We know how much you enjoy your latte, or cappuccino, to keep you going through the day. A controversial new study, published in the BMJ Evidence Based Medicine, suggests there’s no safe level and that moms-to-be-should cut out caffeine completely.
This has got medical experts hot under the collar. They have reacted strongly to the study, saying it’s “overly alarmist” and “inconsistent with accepted evidence”.
In other words, experts are sticking to their advice that by limiting your caffeine intake to one or two cups of coffee, or tea, a day, you’re not posing any significant risk to your baby.
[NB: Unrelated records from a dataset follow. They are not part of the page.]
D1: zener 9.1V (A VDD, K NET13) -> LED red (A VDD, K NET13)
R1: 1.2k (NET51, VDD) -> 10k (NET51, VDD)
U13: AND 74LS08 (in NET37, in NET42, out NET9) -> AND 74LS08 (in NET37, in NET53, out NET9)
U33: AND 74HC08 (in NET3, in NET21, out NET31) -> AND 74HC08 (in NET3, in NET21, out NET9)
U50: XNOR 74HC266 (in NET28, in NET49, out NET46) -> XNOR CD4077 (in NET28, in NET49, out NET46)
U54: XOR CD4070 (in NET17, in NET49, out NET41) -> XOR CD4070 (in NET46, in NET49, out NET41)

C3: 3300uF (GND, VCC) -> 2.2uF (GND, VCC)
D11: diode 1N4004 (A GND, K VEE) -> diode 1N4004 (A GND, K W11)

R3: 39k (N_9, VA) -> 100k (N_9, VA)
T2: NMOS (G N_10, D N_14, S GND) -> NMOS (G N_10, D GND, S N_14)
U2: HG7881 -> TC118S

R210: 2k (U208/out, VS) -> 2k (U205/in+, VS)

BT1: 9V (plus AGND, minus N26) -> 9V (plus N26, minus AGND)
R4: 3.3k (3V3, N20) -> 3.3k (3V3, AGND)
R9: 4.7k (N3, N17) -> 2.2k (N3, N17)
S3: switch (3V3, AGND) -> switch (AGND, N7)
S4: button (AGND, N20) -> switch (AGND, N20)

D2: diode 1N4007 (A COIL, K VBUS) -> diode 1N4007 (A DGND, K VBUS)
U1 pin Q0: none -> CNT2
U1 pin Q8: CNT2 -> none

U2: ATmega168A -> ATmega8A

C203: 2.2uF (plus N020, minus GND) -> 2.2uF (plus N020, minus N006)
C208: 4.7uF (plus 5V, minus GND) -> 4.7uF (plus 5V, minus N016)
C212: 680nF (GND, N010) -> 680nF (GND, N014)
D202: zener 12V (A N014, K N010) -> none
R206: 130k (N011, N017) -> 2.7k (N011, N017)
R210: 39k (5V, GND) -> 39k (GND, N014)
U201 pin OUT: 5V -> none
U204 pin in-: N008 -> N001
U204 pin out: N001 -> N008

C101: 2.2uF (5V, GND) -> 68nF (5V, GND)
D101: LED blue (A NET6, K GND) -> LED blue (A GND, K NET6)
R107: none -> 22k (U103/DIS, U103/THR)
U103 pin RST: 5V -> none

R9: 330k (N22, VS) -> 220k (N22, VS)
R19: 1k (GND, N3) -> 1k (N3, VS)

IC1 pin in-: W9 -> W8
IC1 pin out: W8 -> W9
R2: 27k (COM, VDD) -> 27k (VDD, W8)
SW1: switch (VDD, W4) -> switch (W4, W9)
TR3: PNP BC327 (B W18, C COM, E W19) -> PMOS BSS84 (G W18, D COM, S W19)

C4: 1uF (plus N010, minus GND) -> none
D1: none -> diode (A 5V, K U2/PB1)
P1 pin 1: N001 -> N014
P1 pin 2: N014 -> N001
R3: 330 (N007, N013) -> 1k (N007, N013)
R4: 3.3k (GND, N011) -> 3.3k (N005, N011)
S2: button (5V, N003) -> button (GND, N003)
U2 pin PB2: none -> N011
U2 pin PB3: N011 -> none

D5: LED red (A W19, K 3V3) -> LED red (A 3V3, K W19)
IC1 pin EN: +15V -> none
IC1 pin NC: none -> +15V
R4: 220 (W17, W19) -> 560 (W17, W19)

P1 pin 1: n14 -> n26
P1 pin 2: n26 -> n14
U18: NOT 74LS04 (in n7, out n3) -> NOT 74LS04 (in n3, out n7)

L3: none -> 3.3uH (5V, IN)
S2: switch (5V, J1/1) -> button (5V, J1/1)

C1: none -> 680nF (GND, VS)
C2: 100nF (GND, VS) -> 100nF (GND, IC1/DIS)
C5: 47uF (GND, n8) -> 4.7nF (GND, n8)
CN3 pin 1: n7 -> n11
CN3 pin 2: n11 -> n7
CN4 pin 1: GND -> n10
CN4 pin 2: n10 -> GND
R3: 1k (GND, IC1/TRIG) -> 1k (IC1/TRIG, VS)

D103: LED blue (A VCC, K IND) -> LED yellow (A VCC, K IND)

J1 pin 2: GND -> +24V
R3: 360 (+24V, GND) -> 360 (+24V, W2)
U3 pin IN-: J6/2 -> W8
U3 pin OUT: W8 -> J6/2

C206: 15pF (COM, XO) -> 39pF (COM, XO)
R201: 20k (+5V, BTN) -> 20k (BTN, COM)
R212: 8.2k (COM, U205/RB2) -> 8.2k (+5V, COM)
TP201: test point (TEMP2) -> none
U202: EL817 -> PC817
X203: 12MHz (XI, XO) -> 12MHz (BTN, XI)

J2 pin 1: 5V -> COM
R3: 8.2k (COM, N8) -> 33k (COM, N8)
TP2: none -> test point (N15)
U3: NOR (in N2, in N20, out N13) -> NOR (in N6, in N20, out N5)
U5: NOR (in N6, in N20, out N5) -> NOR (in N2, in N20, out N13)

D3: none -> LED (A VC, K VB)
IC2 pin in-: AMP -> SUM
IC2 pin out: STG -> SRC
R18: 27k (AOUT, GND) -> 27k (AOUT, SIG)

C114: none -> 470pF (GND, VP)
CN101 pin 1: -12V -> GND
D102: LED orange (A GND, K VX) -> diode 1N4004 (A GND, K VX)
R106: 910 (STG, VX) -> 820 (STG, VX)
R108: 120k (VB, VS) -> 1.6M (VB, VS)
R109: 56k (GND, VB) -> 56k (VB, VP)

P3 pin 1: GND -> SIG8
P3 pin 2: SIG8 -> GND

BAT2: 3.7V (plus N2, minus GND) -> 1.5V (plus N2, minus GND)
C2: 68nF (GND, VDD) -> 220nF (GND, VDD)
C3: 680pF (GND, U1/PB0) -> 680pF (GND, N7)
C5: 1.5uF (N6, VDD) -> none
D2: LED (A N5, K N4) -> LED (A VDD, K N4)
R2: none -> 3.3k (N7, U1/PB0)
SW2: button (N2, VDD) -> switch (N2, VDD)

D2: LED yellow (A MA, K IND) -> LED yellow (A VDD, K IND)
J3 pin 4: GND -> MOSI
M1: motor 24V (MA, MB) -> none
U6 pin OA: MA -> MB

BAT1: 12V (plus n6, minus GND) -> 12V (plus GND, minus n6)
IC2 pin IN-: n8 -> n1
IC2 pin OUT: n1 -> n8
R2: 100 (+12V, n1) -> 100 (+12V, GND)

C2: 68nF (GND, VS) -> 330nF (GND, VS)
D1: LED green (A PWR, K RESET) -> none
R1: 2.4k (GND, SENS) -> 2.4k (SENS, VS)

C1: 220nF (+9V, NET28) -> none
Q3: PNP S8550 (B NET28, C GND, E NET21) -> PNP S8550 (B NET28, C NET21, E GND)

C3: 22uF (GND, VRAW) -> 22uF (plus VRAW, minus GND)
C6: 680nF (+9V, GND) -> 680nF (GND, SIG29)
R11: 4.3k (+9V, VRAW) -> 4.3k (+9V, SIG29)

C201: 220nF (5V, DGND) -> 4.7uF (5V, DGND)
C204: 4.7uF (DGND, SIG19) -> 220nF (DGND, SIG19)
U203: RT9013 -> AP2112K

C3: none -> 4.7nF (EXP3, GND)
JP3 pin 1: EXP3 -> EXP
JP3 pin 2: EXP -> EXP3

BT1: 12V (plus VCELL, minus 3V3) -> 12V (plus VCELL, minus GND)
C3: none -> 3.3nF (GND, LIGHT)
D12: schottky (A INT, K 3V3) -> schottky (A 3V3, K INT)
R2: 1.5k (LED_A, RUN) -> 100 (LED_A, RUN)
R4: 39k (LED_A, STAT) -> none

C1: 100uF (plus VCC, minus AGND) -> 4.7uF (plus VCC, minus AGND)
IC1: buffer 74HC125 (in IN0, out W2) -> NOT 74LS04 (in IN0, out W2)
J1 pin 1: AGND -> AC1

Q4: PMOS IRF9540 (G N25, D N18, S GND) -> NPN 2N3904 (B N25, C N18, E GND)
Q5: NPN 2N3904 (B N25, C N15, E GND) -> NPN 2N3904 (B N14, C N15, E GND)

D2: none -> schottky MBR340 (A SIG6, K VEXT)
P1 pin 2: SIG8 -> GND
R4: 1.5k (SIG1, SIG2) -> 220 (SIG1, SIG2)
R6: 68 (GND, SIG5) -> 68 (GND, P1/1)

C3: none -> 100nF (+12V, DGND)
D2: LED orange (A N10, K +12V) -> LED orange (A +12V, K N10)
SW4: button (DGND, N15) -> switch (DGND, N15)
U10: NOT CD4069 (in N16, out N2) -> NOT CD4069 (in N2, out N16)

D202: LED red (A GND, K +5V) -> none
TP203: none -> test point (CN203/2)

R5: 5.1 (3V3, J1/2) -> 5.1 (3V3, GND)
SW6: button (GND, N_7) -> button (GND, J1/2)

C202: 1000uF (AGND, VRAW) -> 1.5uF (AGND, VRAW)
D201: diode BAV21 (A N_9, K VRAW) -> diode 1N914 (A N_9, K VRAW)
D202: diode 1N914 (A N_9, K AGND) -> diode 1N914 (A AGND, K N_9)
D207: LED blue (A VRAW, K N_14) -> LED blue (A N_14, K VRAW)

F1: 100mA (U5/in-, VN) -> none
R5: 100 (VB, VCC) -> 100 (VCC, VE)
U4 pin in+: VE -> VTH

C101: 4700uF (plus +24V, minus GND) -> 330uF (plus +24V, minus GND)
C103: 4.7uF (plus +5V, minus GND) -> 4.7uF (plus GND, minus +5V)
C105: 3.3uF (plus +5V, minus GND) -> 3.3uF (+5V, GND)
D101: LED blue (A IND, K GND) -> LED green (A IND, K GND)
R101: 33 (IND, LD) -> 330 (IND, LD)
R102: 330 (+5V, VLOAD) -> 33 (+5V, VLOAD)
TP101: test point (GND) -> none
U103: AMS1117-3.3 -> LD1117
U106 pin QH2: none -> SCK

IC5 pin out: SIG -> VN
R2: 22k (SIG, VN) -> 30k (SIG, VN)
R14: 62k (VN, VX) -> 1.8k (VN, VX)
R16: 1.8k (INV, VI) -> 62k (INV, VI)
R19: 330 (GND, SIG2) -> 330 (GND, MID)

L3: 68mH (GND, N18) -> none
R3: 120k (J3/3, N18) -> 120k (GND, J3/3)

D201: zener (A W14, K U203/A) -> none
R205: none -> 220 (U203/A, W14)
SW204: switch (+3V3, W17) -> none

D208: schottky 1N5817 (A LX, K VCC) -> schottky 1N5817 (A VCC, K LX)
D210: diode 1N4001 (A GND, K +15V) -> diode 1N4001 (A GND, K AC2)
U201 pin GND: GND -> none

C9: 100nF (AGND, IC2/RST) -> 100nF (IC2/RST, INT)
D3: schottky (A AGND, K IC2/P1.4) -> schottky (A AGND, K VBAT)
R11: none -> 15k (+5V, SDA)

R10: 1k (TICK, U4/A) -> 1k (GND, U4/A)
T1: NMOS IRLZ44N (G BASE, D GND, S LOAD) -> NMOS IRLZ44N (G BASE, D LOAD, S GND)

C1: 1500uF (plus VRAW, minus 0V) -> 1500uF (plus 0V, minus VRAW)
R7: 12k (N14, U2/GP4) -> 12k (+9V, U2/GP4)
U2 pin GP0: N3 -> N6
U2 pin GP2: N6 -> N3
The author of the new study, Prof Jack James, a psychologist at Reykjavik University in Iceland, reviewed 48 studies that have been published on the topic. He’s admitted his work was observational, so he couldn’t prove definitively that caffeine in pregnancy is harmful. But he argues his analysis suggests it would be the best advice for expecting moms and moms trying to fall pregnant.
Just like the National Health Service (NHS) in the UK, the European Food Safety Authority and the American and UK Colleges of Obstetricians and Gynaecologists recommend limiting, but not eliminating, caffeine consumption during pregnancy.
“There are so many dos and don’ts associated with pregnancy and the last thing we need is to cause unnecessary anxiety. At the end of the day, women should be reassured that caffeine can be consumed in moderation during pregnancy,” said Dr Luke Grzeskowiak, a pharmacist at the University of Adelaide, Australia, in a BBC report.